Thanks to a few bashisms you can make your script even more difficult to read by using "~+" to get $PWD, and "~-" to get $OLDPWD.

Are you using bash and want to access the directories stack created when using the pushd and popd bashisms? The ~i (where i is an integer) expansion can give you that. It gives you forward (~+i) and backward (~-i) access to the directories stack.

But beware, if the directories stack is smaller than the number you used, there won't be any expansion.

When using tildes in shell scripts, make sure you quote to avoid unwanted expansions. Note that the posh shell in wheezy and older do support those non-POSIX expansions.

in the first examples the tilde is quoted for easier reading; the expansion doesn't occur if the tilde is quoted.

August 21, 2013

A bashism a week: function names

The bashism of this week is easy to hit when overriding the execution of a command with a shell function.
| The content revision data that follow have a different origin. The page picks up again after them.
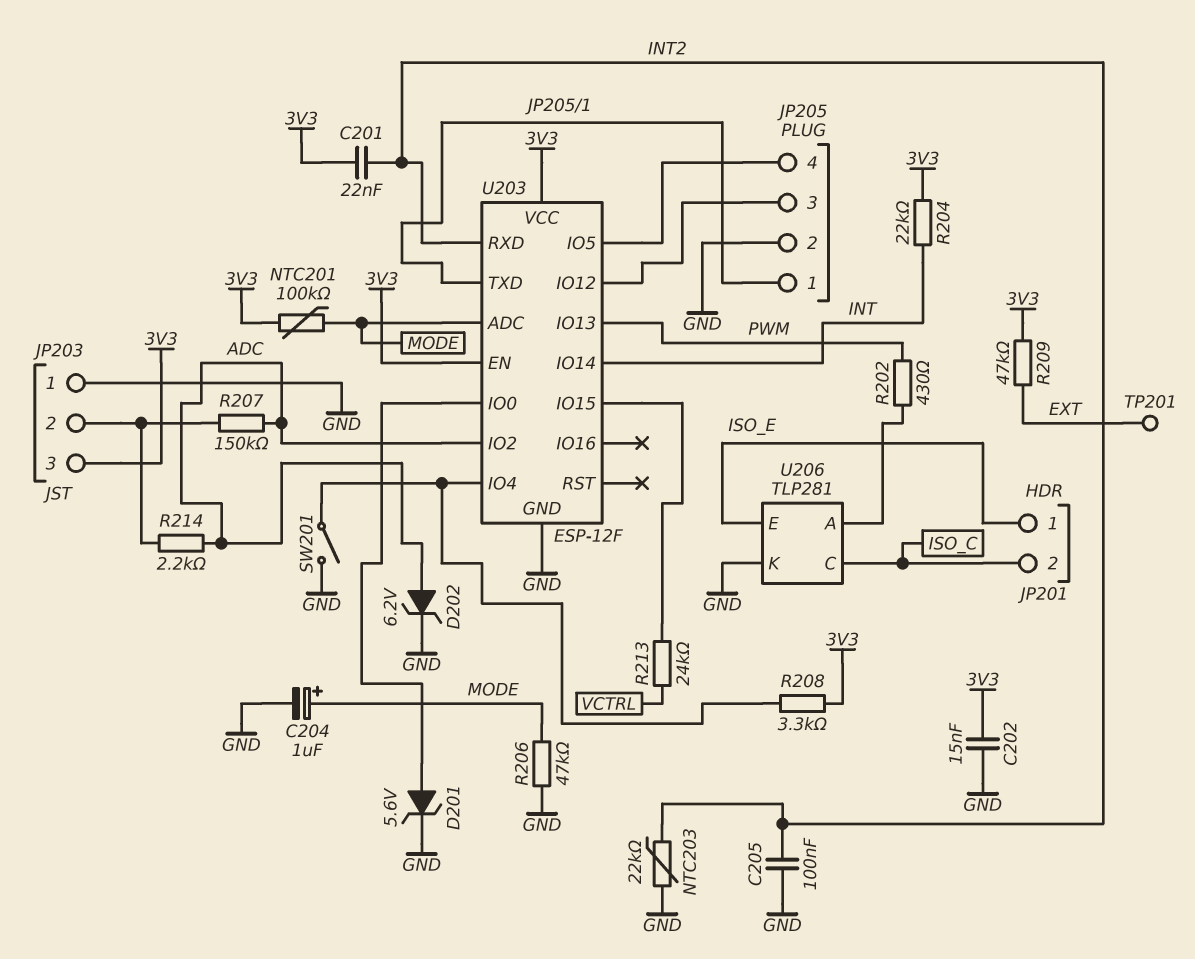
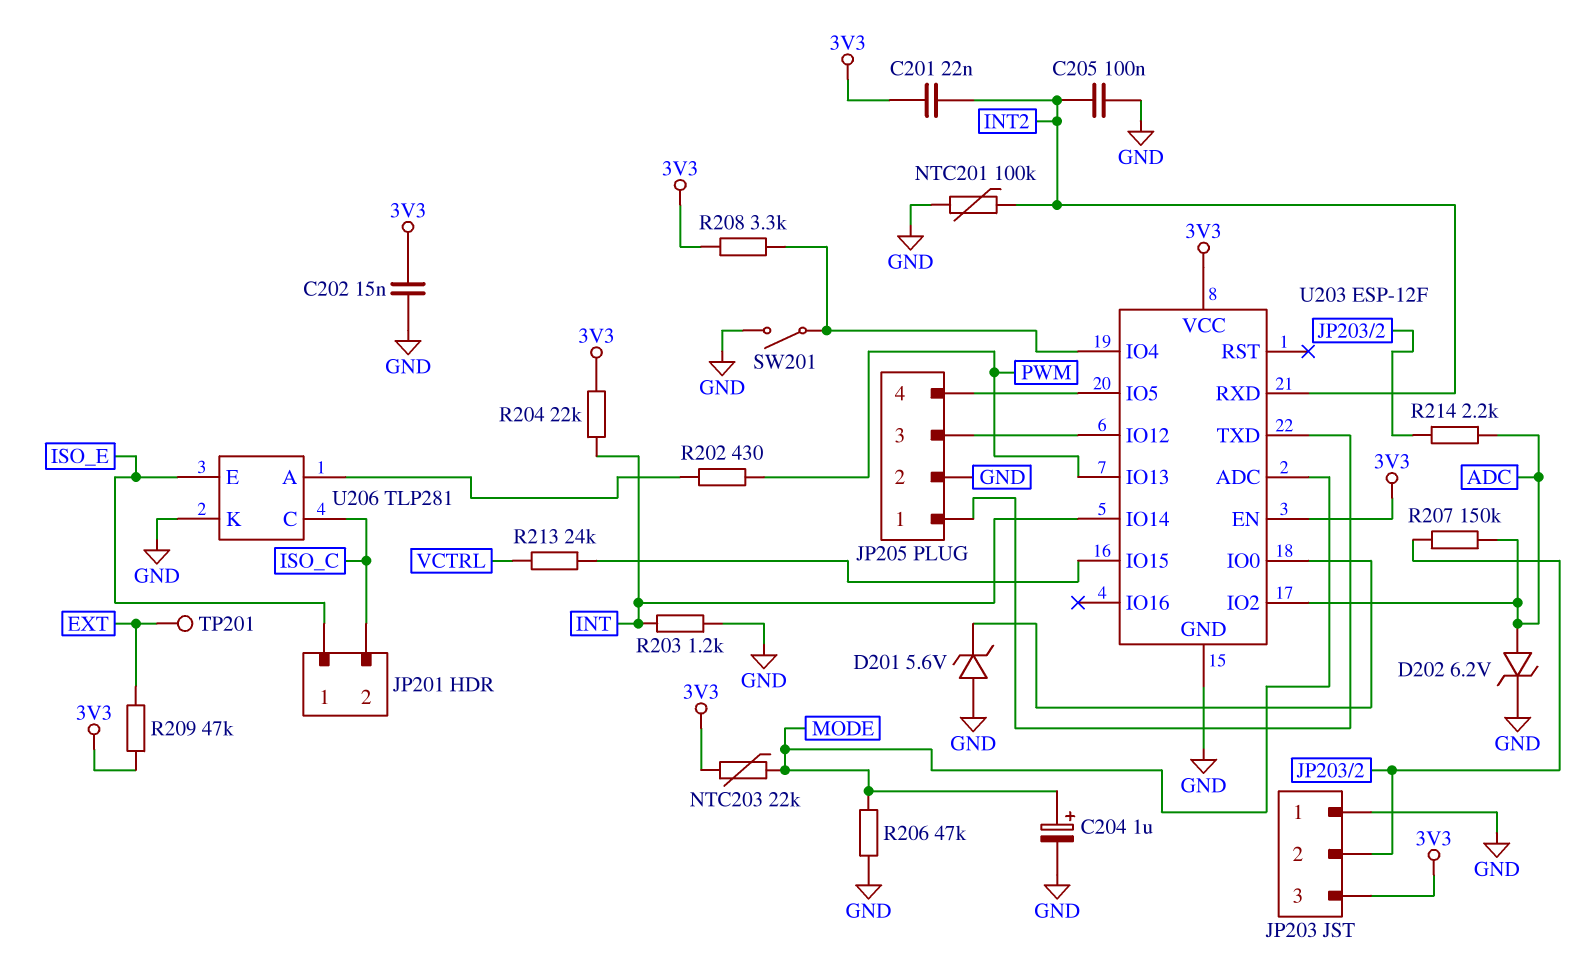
D201: zener 5.6V (A U203/IO0, K GND) -> zener 5.6V (A GND, K U203/IO0)
NTC201: 100k (3V3, MODE) -> 100k (GND, INT2)
NTC203: 22k (GND, INT2) -> 22k (3V3, MODE)
R203: none -> 1.2k (GND, INT)

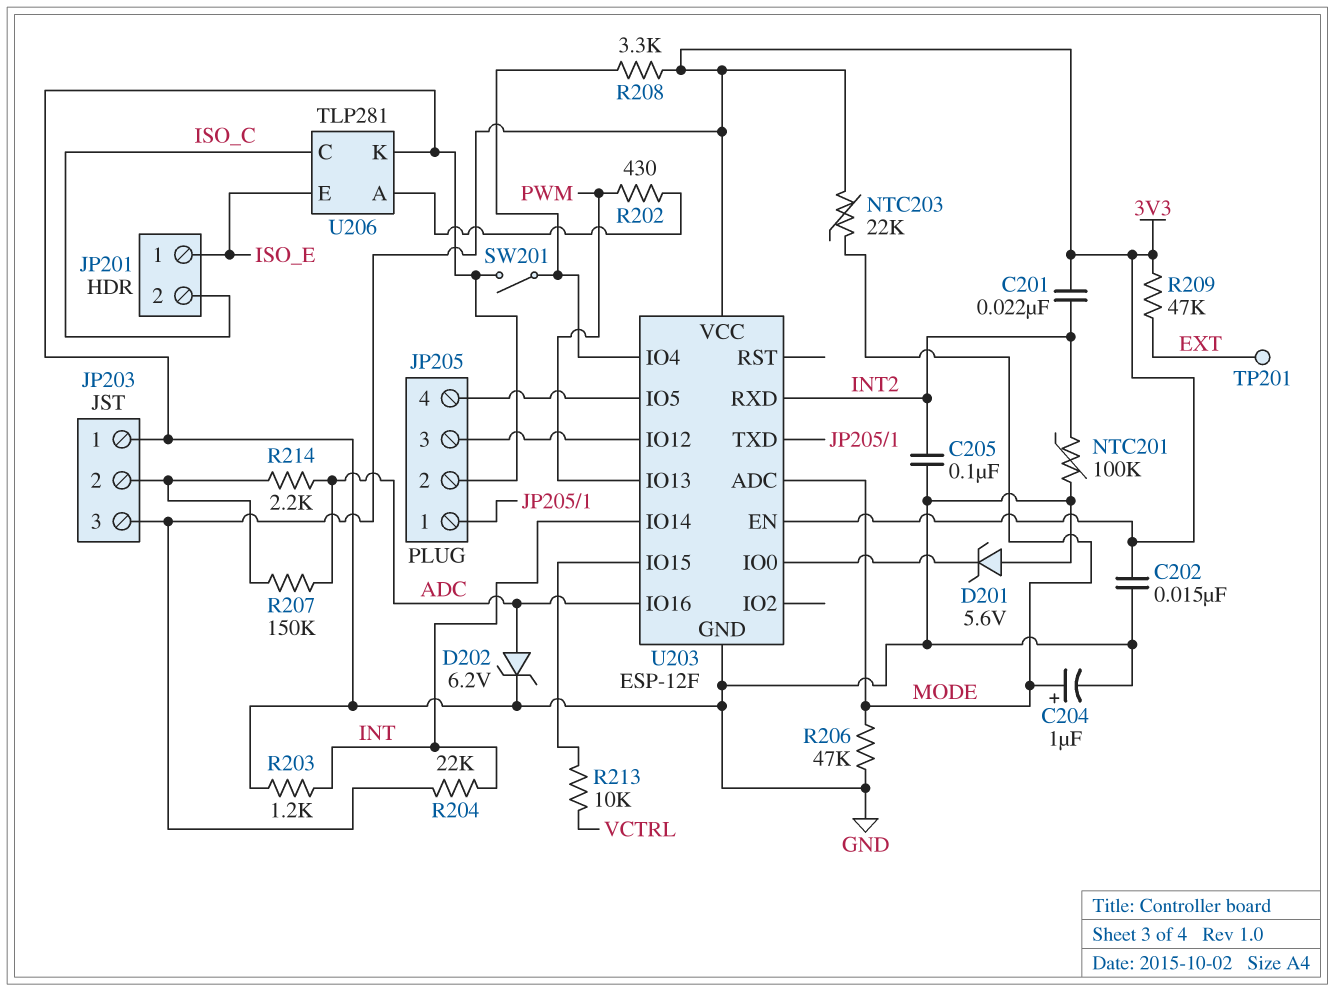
R213: 24k (U203/IO15, VCTRL) -> 10k (U203/IO15, VCTRL)
U203 pin IO2: ADC -> none
U203 pin IO16: none -> ADC

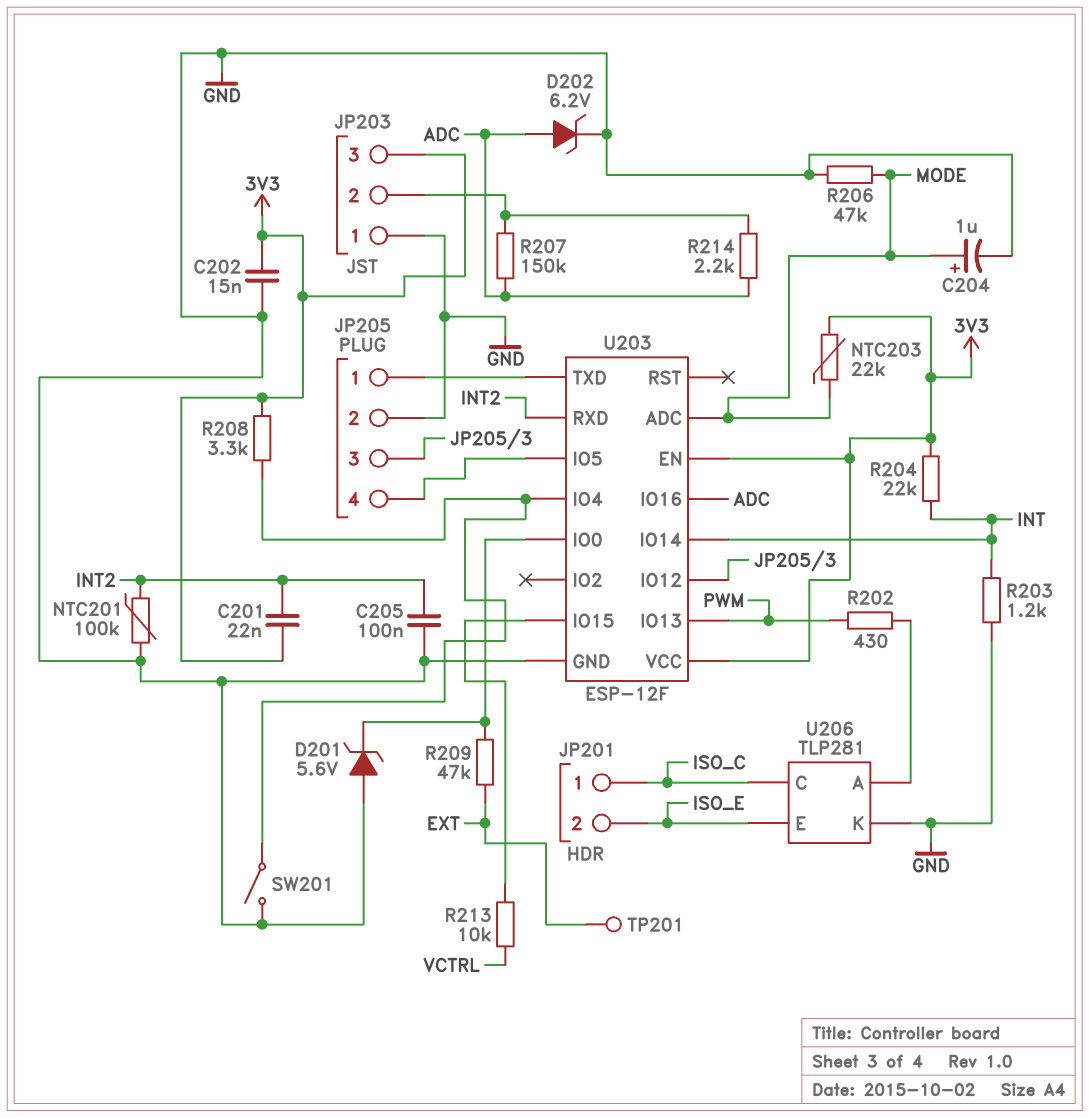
JP201 pin 1: ISO_E -> ISO_C
JP201 pin 2: ISO_C -> ISO_E
R209: 47k (3V3, EXT) -> 47k (EXT, U203/IO0)

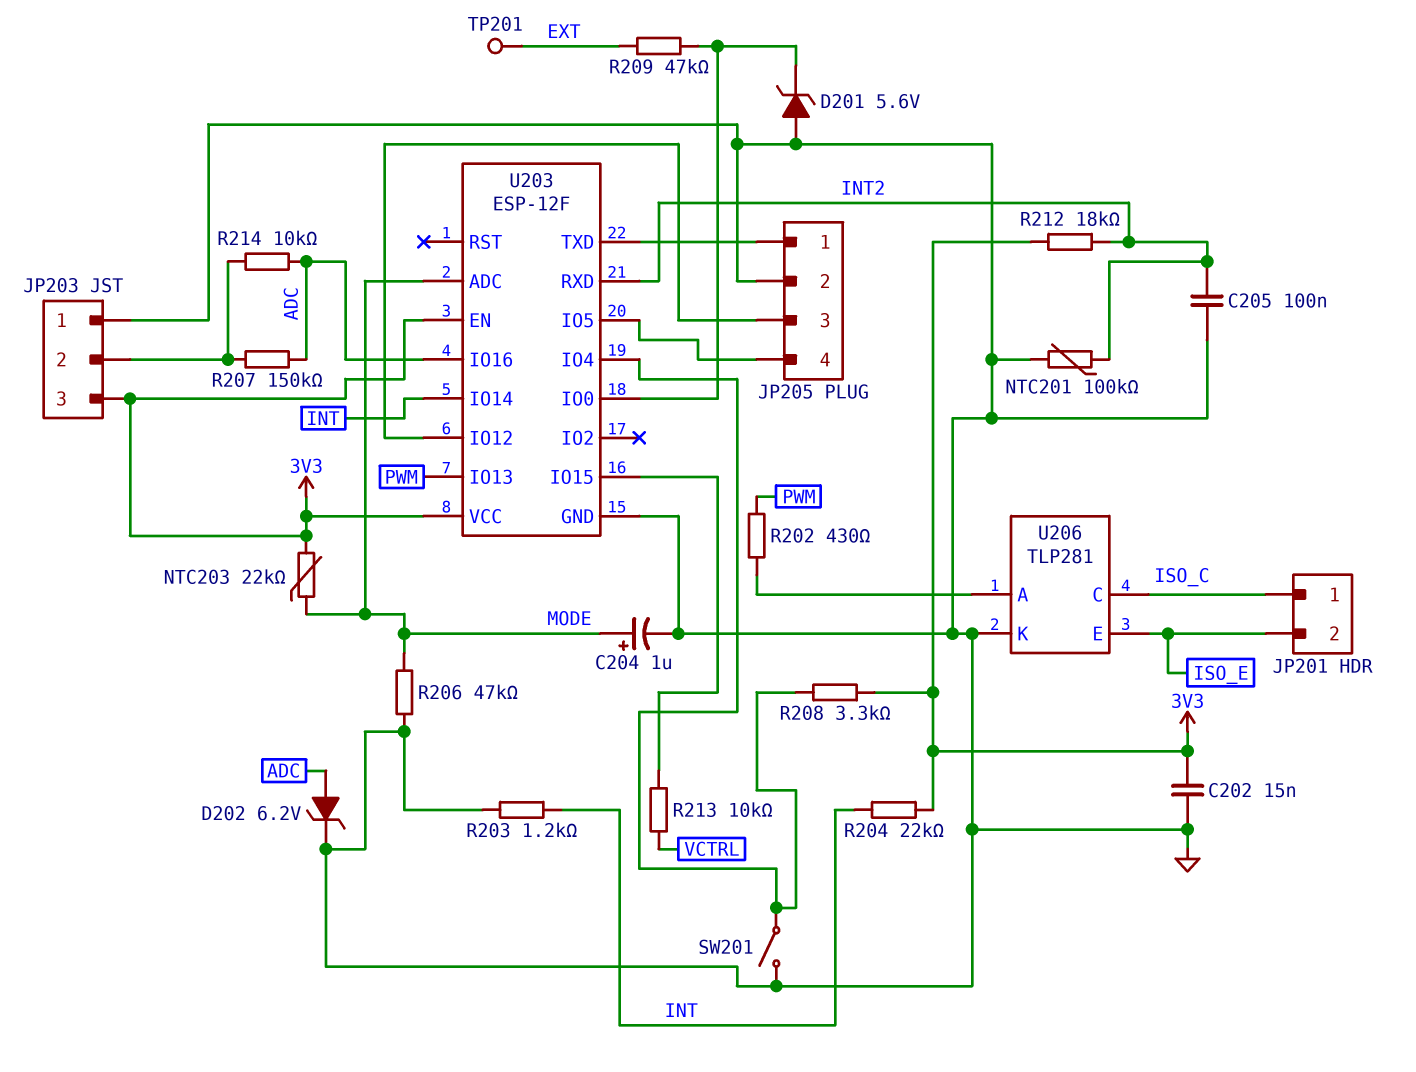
C201: 22nF (3V3, INT2) -> none
R212: none -> 18k (3V3, INT2)
R214: 2.2k (ADC, JP203/2) -> 10k (ADC, JP203/2)

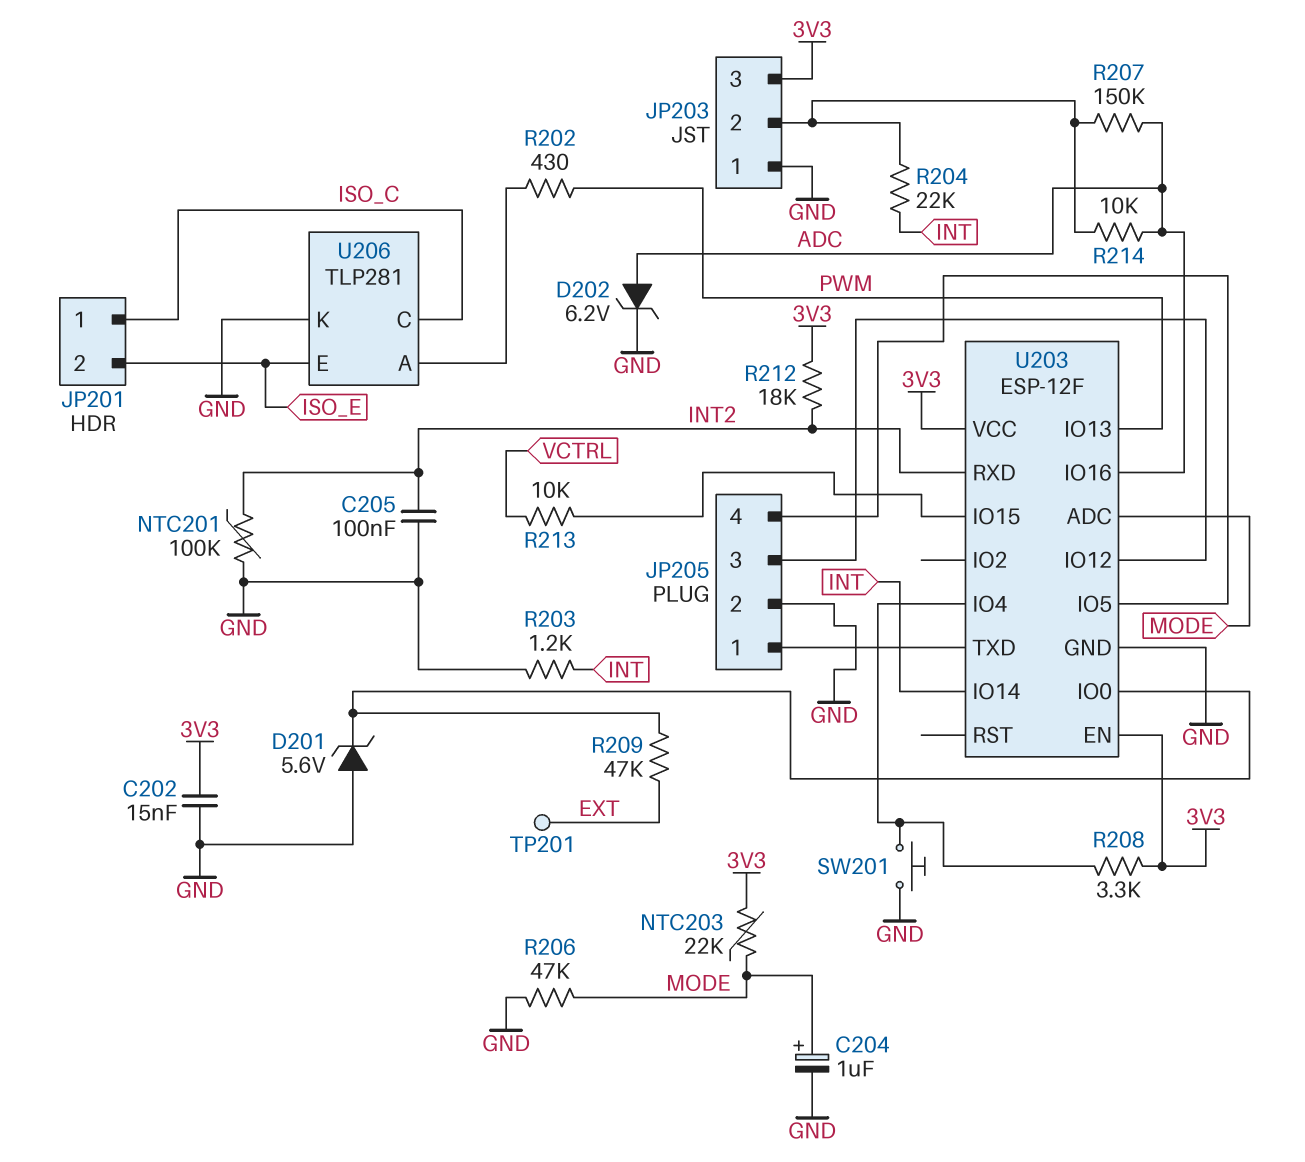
R204: 22k (3V3, INT) -> 22k (INT, JP203/2)
SW201: switch (GND, U203/IO4) -> button (GND, U203/IO4)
Think of the following example scenario:

Replacing the yes(1) command with a shell function:
$ exec /bin/bash
$ type -t yes
file
$ yes() { while :; do echo ${1:-y}; done; }
$ type -t yes
function

Now every time yes is called the above-defined shell function will be called instead of /usr/bin/yes.

Apply the same principle to replace the run-parts(8) command with the following overly-simplified shell function:

$ run-parts() { 
    if [ "$1" = "--test" ]; then
        shift;
        simulate=true;
    else
        simulate=false;
    fi;
    for f in "$1"/*; do
        [ -x "$f" ] && [ -f "$f" ] || continue;
        case "$(basename "$f")" in 
            *[!a-zA-Z0-9_/-]*)
                :
            ;;
            *)
                if $simulate; then
                    echo $f;
                else
                    $f;
                fi
            ;;
        esac;
    done
}
$ type -t run-parts
function
(note the use of negative matching)

It also works as expected. However, when running it under a shell that only supports the function names required by the POSIX:2001 specification it will fail. One such shell is dash, which aborts with a "Syntax error: Bad function name", another is posh which aborts with a "run-parts: invalid function name".

If you ever want to have function names with dashes, equal signs, commas, and other unusual characters make sure you use bash and ksh-like shells (and keep that code to yourself). Yes, you can even have batch-like silencing of stdout with
function @ { "$@" > /dev/null ; }

Update: there were missing quotation marks in the example @ function.

August 14, 2013

A bashism a week is back

After a while without posts on the a bashism a week series, it is coming back!

Next week, at the usual time and day of the week, the series of blog posts about bashisms will be back for at least one more month. Subscribe via Atom and don't miss any post and check all the previous posts.

The a bashism a week series cover some of the differences between bash and the behavior of other shells, and the requirements by the POSIX standard regarding shell scripting. Or put simply: they are a guide to common bashisms, allowing you to identify them and avoid their use for a more compatible and portable code.

Happy reading!

May 22, 2013

Dealing with bashisms in proprietary software

Sometimes it happens that for one reason or another there's a need to use a proprietary application (read: can not be modified due to its licence) that contains bashisms. Since the application can not be modified and it might not be desirable to change the default /bin/sh, dealing with such applications can be a pain. Or not.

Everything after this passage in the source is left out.